AT a mountainside cafe in southwestern China, Liao Shihao brews handfuls of locally grown coffee beans, a modern twist on the region’s traditional drink.

For centuries, Pu’er in Yunnan Province has given its name to a type of richly fermented tea — sometimes styled “pu-erh” — famous across East Asia and beyond.

But as younger Chinese cultivate a taste for punchy espressos, frothy lattes and flat whites, growers are increasingly branching out into tea’s historic rival.

“People are coming to try our hand-drip coffee ... and more fully experience the flavors it brings,” Liao, 25, told reporters.

“In the past, they mostly went for commercial coffee, and wouldn’t dabble in the artisanal varieties,” he said.

Liao’s family has run the Xiaowazi, or Little Hollow, coffee plantation for three generations.

Nestled in a shady valley, spindly coffee trees line its steep hillsides, their cherry-like fruit drying on wooden pallets outside.

When this reporter visited in April, clusters of tourists sipped boutique brews in the airy cafe overlooking its verdant slopes.

“It’s very good,” said Cai Shuwen, 21, as he perched on a bar stool lifting sample after sample to his lips.

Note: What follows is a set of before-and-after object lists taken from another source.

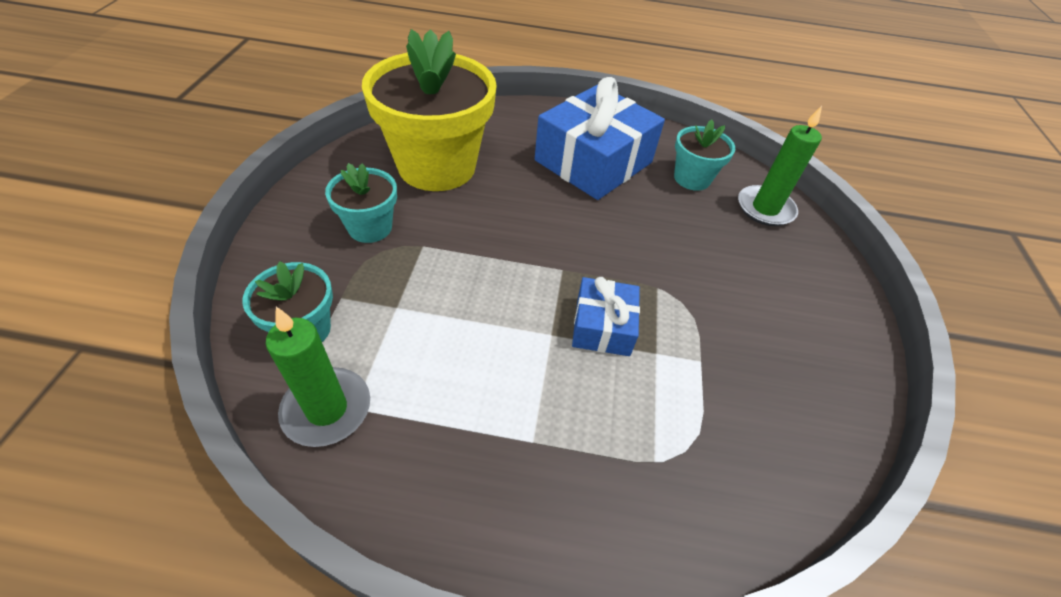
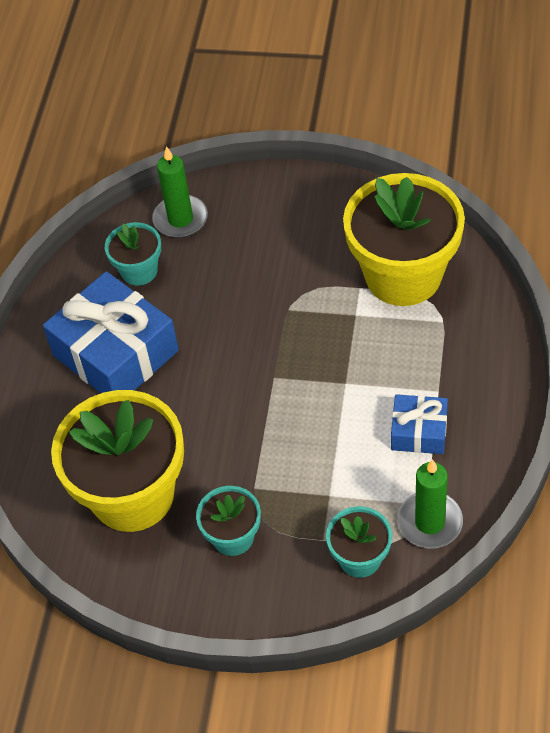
camera: 80 degrees left, 5 degrees up
(602, 326) = (333, 349): blue gift -> blue gift (419, 432)
(731, 416) = (403, 275): none -> yellow flower pot

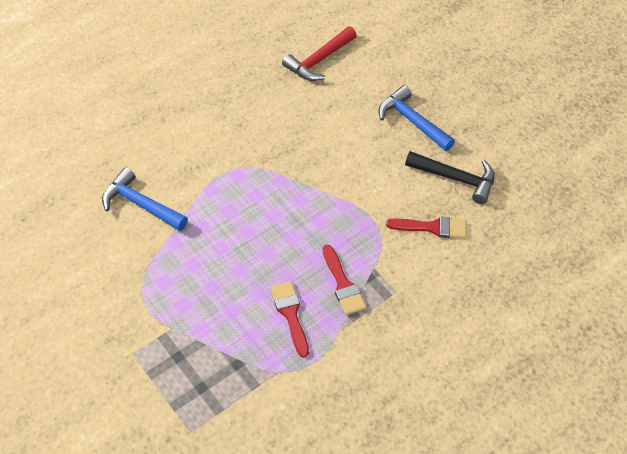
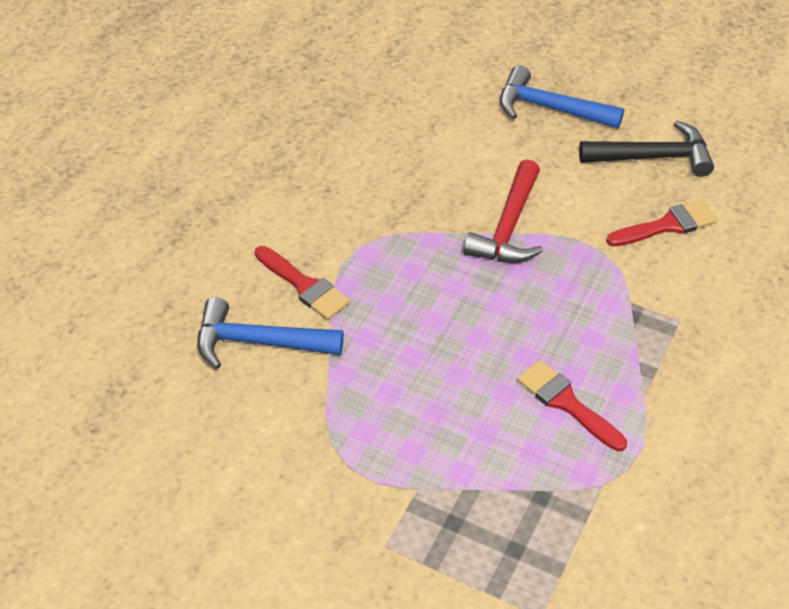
camera: 25 degrees left, 5 degrees down
(319, 61) = (377, 75): red hammer -> red hammer (508, 227)
(343, 284) = (606, 337): red brush -> red brush (304, 286)

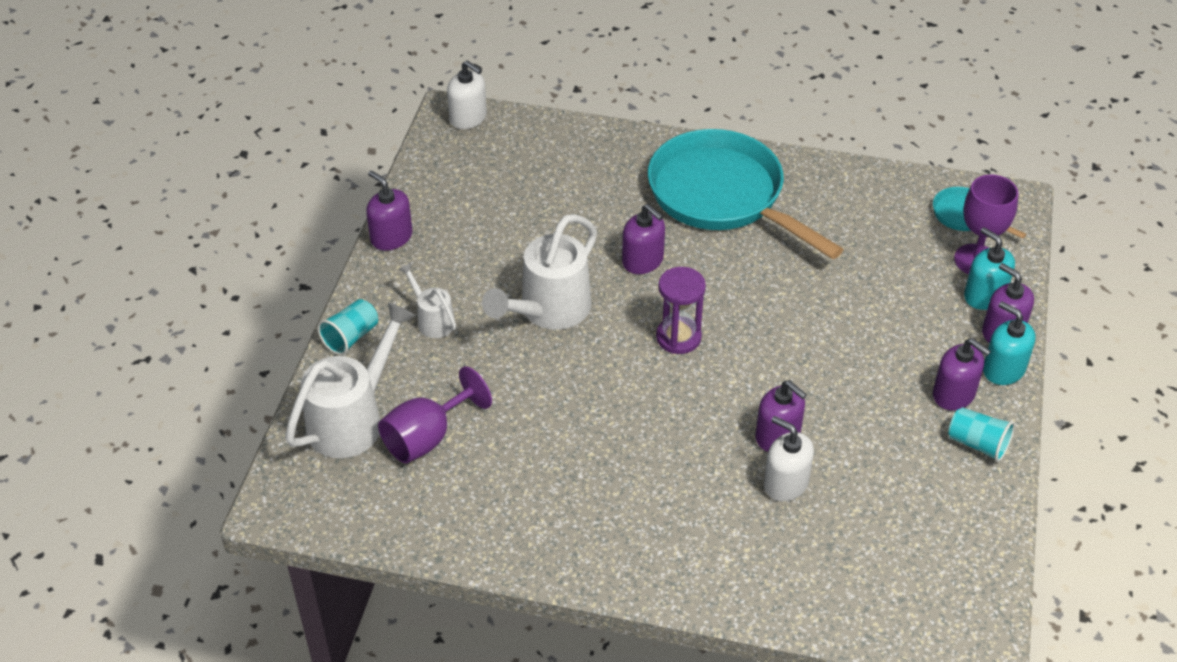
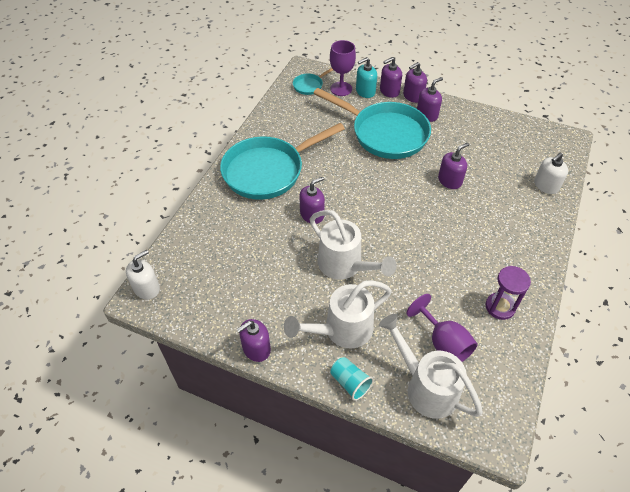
camera: 80 degrees left, 5 degrees up
(432, 320) = (342, 330): white watering can -> white watering can, size x1.90
(678, 337) = (376, 208): purple hourglass -> purple hourglass (500, 307)
(785, 483) = (480, 183): white soap dispenser -> white soap dispenser (546, 186)
(872, 335) = (385, 134): none -> turquoise pan
(977, 444) = (457, 114): turquoise cup -> none
(1003, 369) = (413, 96): turquoise soap dispenser -> purple soap dispenser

“Even though some beans are more astringent than I imagined, others have exceeded my expectations.”

Brewing success

Every year, Pu’er’s plantations sell tens of thousands of tons of coffee to major Chinese cities, according to government data.

In metropolises such as Beijing and Shanghai, a thriving cafe scene has emerged in recent years, driven by people aged between 20 and 40.

To Liao, a trained roaster and barista, coffee from his home region possesses “a creamy flavor with a silky, viscous mouthfeel.”

Modern commercial plantations only sprang up in Pu’er in the 1980s, and the area is still better known for its centuries-old tea trade.

Liao’s grandfather, Liao Xiugui, said “nobody knew anything about coffee” when he arrived in Pu’er a few decades ago.

At the time, the older man was one of very few people in China who had studied coffee cultivation.

But the region’s relatively high altitude and temperate climate were well-suited to the unfamiliar crop, the now 83-year-old said.

“The quality of the coffee we plant here is strong but not too bitter, floral but not too heady, and slightly fruity,” he added.

Free from artificial pesticides and interspersed with other species for biodiversity, Little Hollow yields about 500 tons of raw coffee fruit per year.

Liao Xiugui himself drinks two or three cups a day, and credits the caffeinated beverage for keeping him spry in his advanced years.

“Drinking coffee can make you younger and healthier and prevent aging,” he smiled.

“Also, everyone is tired at work these days and they want to give their brains a boost.”

China’s coffee output has risen dramatically in recent years, though it still lags far behind traditional powerhouses such as Brazil, Vietnam and Colombia.

Yunnan, near three borders with Southeast Asian nations, accounts for virtually all of China’s coffee production, much of it concentrated in Pu’er.

On a visit to Yunnan in March, President Xi Jinping said the province’s coffee “represents China,” according to Xinhua News Agency.

Improving production

Keen to further expand the sector, officials have rolled out policies to improve production, attract investment and boost exports, according to government statements.

They have also merged coffee production with tourism, dovetailing with a national initiative to increase domestic consumption.

Longtime farmer Yu Dun, 51, said she had opened new income streams with plantation tours, homestays and a restaurant fusing coffee with the cuisine of her native Dai ethnicity.

Her prospects were bright, she said, adding that she also earned “10 times” more revenue from her beans since learning to process and roast them herself. “We used to say only rich people could drink coffee, but that’s all changed now,” Yu observed.